Fendt setzt auf eine "Ein-Terminal-Lösung". © hek
Fendt setzt mittlerweile auf die "Ein-Terminal-Strategie" auf seinen Schleppern. Ab der 500er Reihe sind die Varioterminals standardmäßig dabei. Ab der neuen 300er Vario-Profi-Reihe ist das Fendt Varioterminal nun auch bei den Traktoren der Klasse bis 140 PS enthalten.
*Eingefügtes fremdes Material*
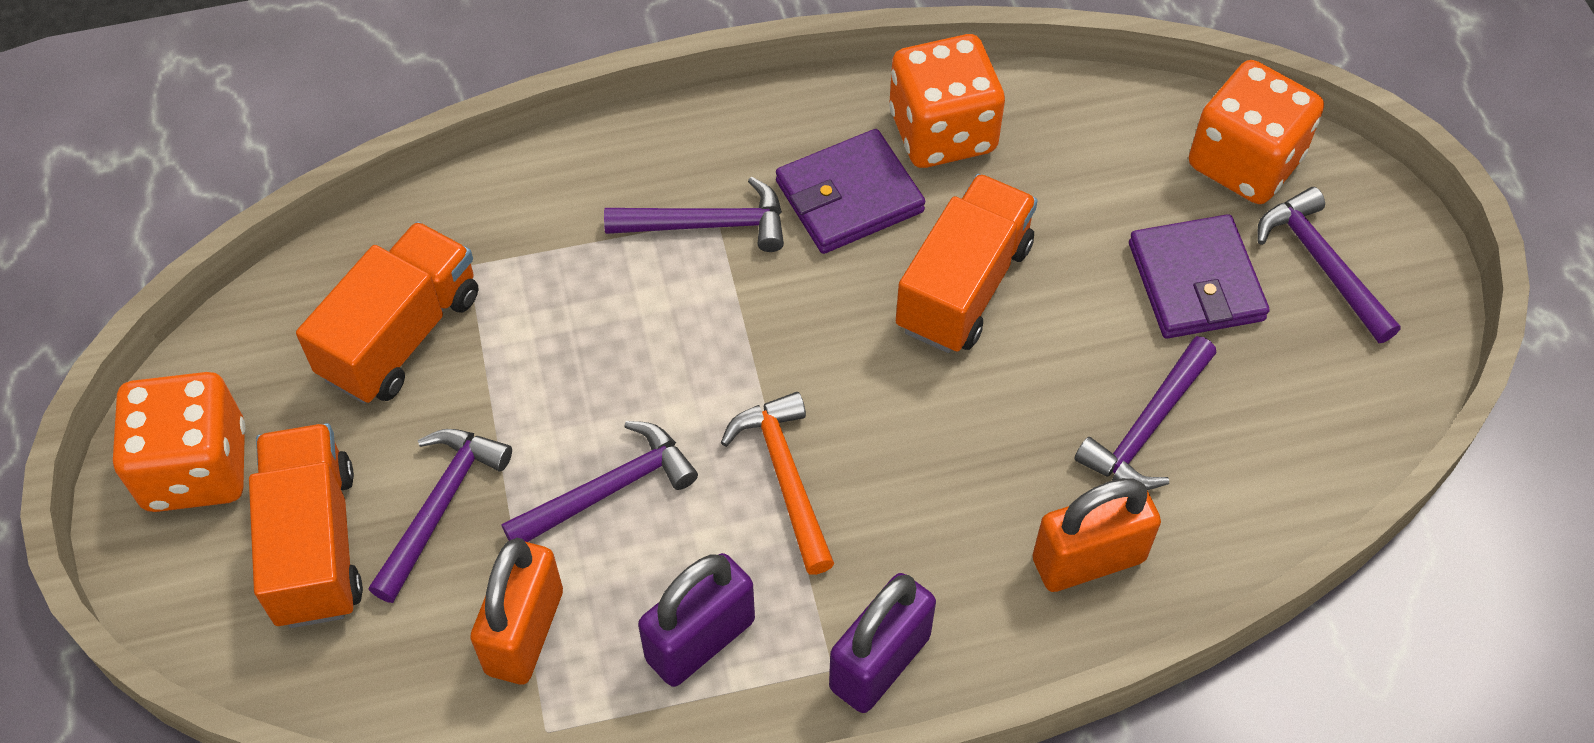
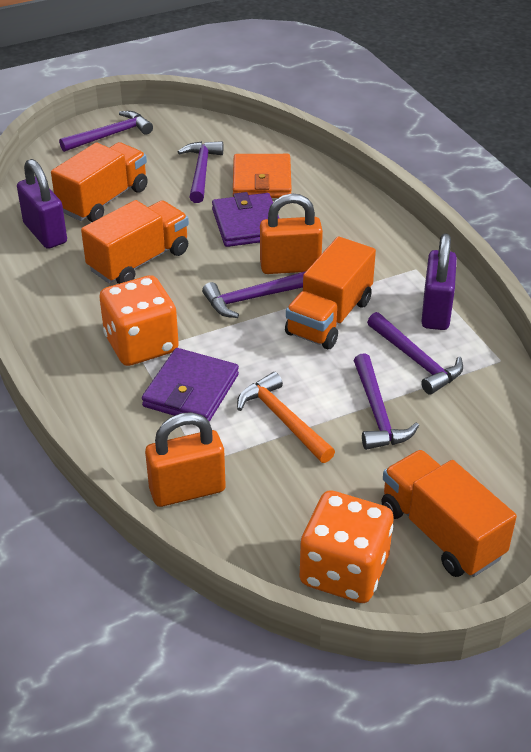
orange dice: 3 -> 2
orange truck: 3 -> 4
orange wallet: 0 -> 1

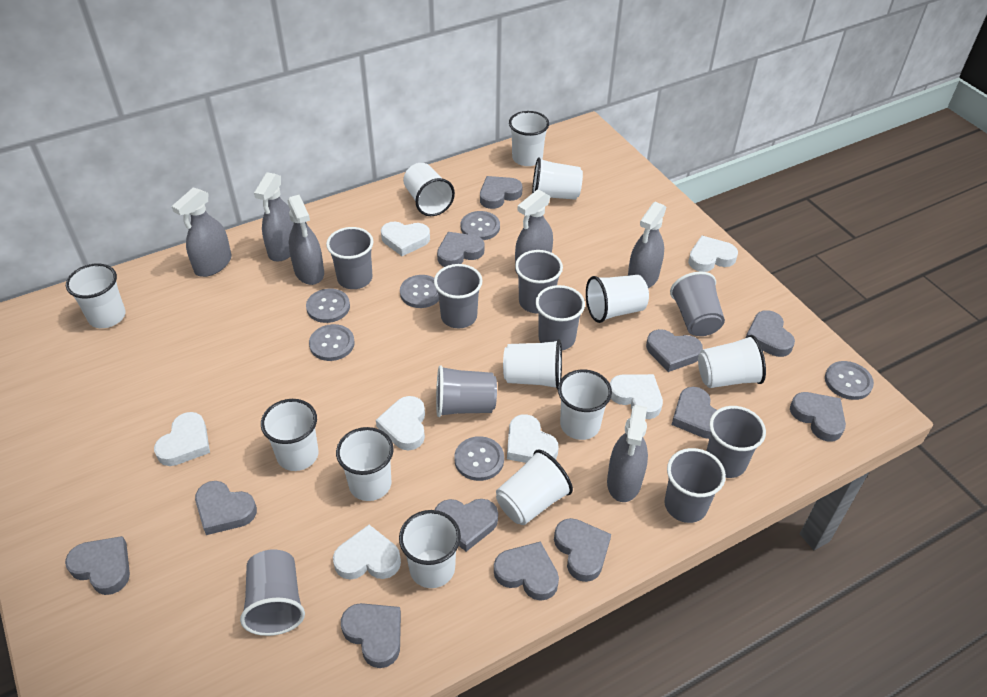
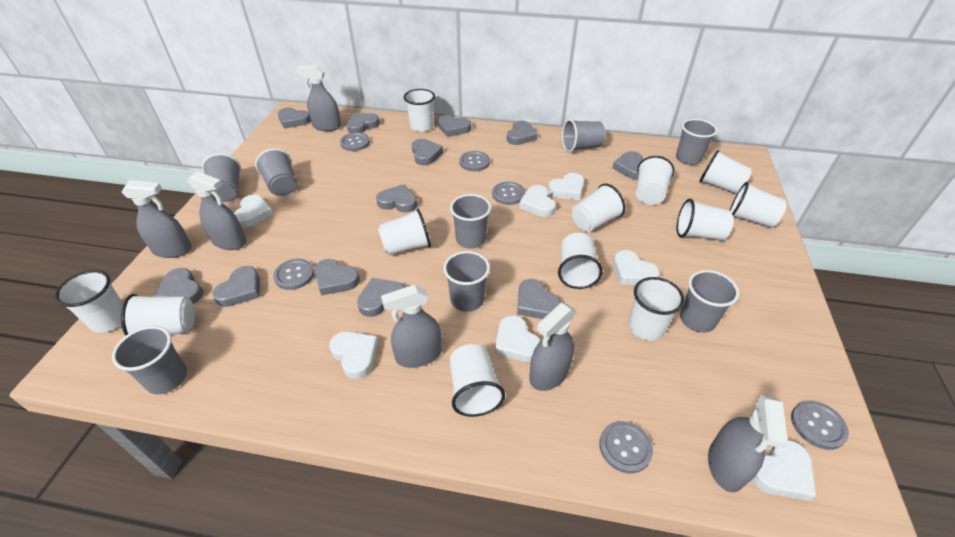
grey cup: 9 -> 8

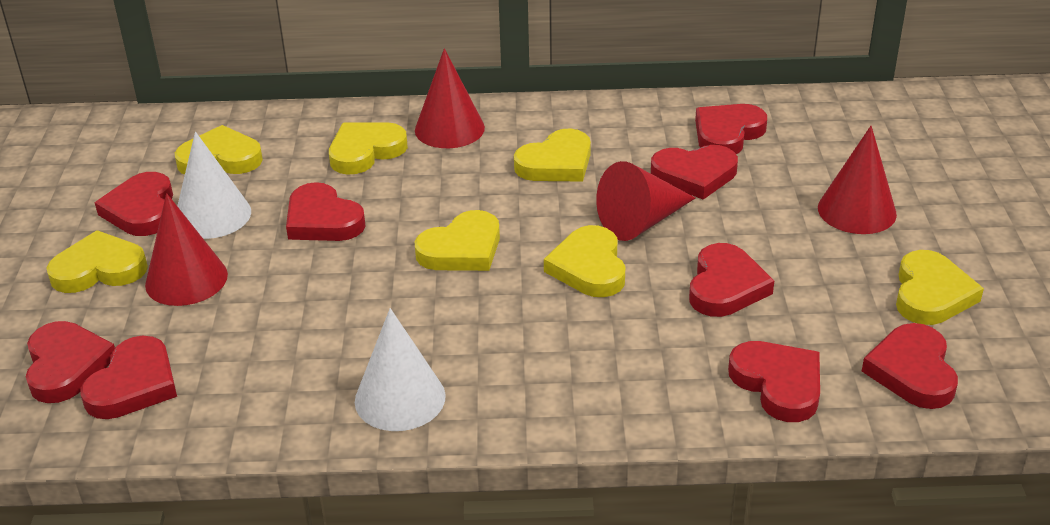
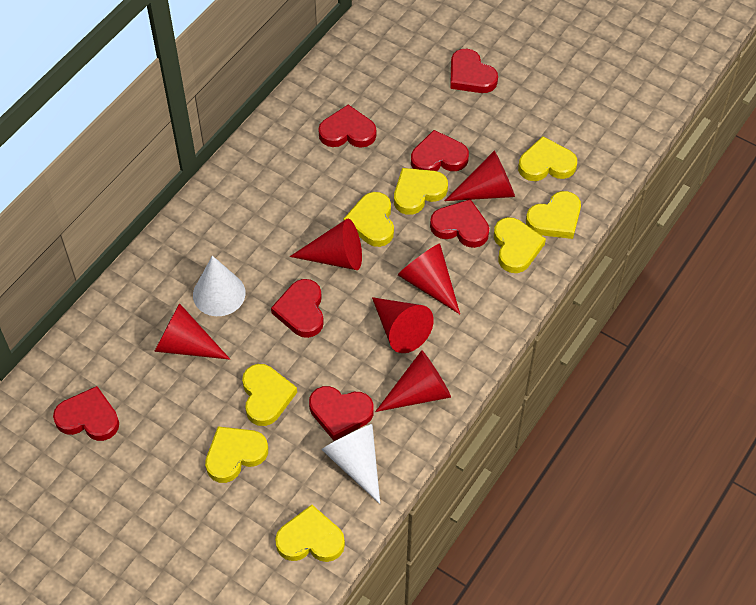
red cone: 4 -> 6
red heart: 9 -> 7
yellow heart: 7 -> 8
Neben der 7 Zoll-Variante (Bildschirmdiagonale von 17,7 cm) gibt es noch das Varioterminal 10,4 Zoll (Bildschirmdiagonale 26,3 cm):
  • bis zu vier Anwendungen auf einem Bildschirm
  • bis zu zwölf Funktionen gleichzeitig bedient werden
  • Variotronic Gerätesteuerung: ISOBUS-Geräte lassen sich im Vollbild-Modus darstellen und per Touch steuern.
  • Geräte- und Schleppereinstellung: in der Halbbildansicht werden zwei Anwendungen nebeneinander bzw. übereinander dargestellt und sind parallel bedienbar.
  • Kameraansicht: Das große Varioterminal 10.4“ bietet bis zu zwei Kamera-Anschlüsse.
Das CommandCenter von John Deere ist mittlerweile in der vierten Version angekommen. Auch bei John Deere gibt es ein 7-Zoll- (CommandCenter 4100) oder ein 10-Zoll-Touchscreen-Display (CommandCenter 4600). AMS-Anwendungen wie das automatische Lenksystem AutoTrac lassen sich direkt über das neue CommandCenter steuern.
Maschinensteuerung, ISOBUS, automatische Lenkung, Dokumentation, Kamera - Terminals sind heute in den Maschinenräumen der Landwirtschaft unabdingbar. Die Lösungen sind dabei von Hersteller zu Hersteller unterschiedlich. Durch ISOBUS sprechen sie aber eine gemeinsame Sprache - egal ob allein oder im Duett.